Liquidity, Frictions and Limits to Arbitrage
Sunday, Jan. 8, 2017 1:00 PM – 3:00 PM
Sheraton Grand Chicago, Chicago Ballroom X
- Chair: Dimitri Vayanos, London School of Economics and Political Science
The Causal Effect of Limits to Arbitrage on Asset Pricing Anomalies
AbstractWe examine the causal effect of limits to arbitrage on ten well-known asset pricing anomalies using Regulation SHO, which relaxes short-sale constraints for a random set of pilot stocks, as a natural experiment. We find that the anomalies become substantially weaker on portfolios constructed with pilot stocks during the pilot period. Regulation SHO reduces the combined anomaly long-short portfolio returns by 77 basis points per month, a difference which survives risk adjustment with standard factor models. The effect comes only from the short legs of the anomaly portfolios.
Slow Trading and Stock Return Predictability
AbstractThe state of market returns positively predicts the size premium (or the difference in the return on small and large firms). A trading strategy that buys (sells) small firms and sells (buys) large firms following positive (negative) market return states yields large, risk-adjusted monthly profits of 1.8%, 3.0% or 4.3% when rebalanced monthly, weekly or daily. Moreover, this predictability is also present in actively traded ETFs and in recent years. We uncover that when rebalancing portfolios, institutional investors execute trades in large-cap stocks swiftly, but are slower in trading small firms, hence contributing to the predictability of size-based stock returns.
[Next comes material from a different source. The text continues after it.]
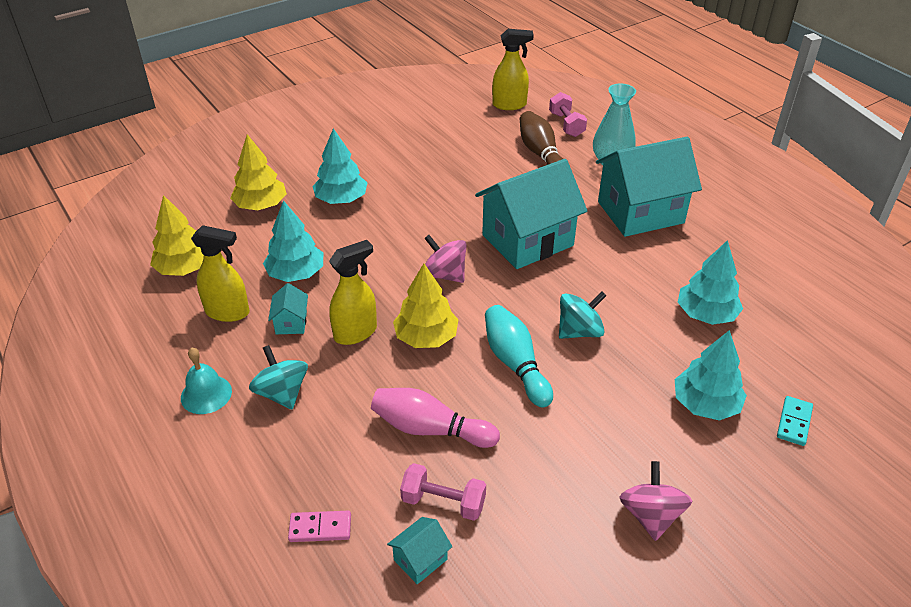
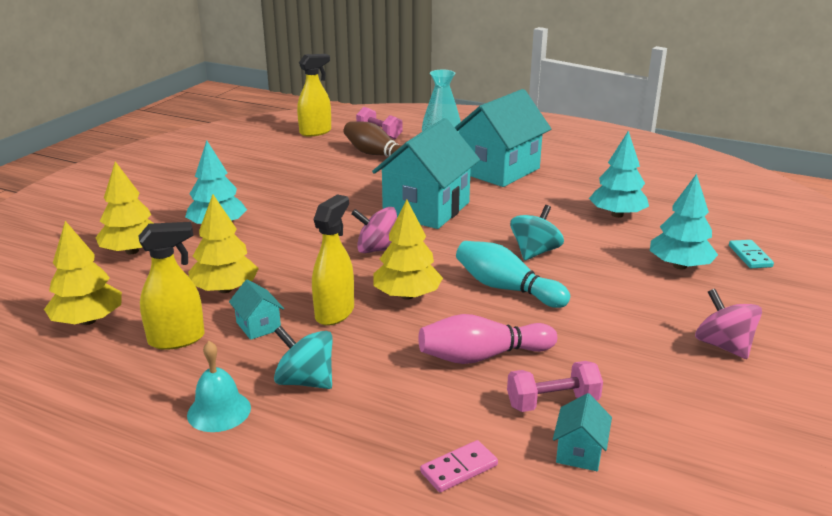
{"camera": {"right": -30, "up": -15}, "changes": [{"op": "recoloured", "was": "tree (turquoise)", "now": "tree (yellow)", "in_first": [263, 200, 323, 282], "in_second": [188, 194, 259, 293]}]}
The Supply of Liquidity and Real Economic Activity
AbstractThis paper identifies shocks to the supply of liquidity by dealer firms and investigates their effects on real economic activity. First, I develop a simple theoretical model of dealer intermediation; then, in a structural VAR model, I use sign restrictions derived from the theoretical model to identify liquidity supply shocks. Liquidity supply shocks that are orthogonal to information contained in macroeconomic and asset price variables have considerable predictive power for economic activity. Moreover, positive liquidity supply shocks cause large and persistent increases in real activity.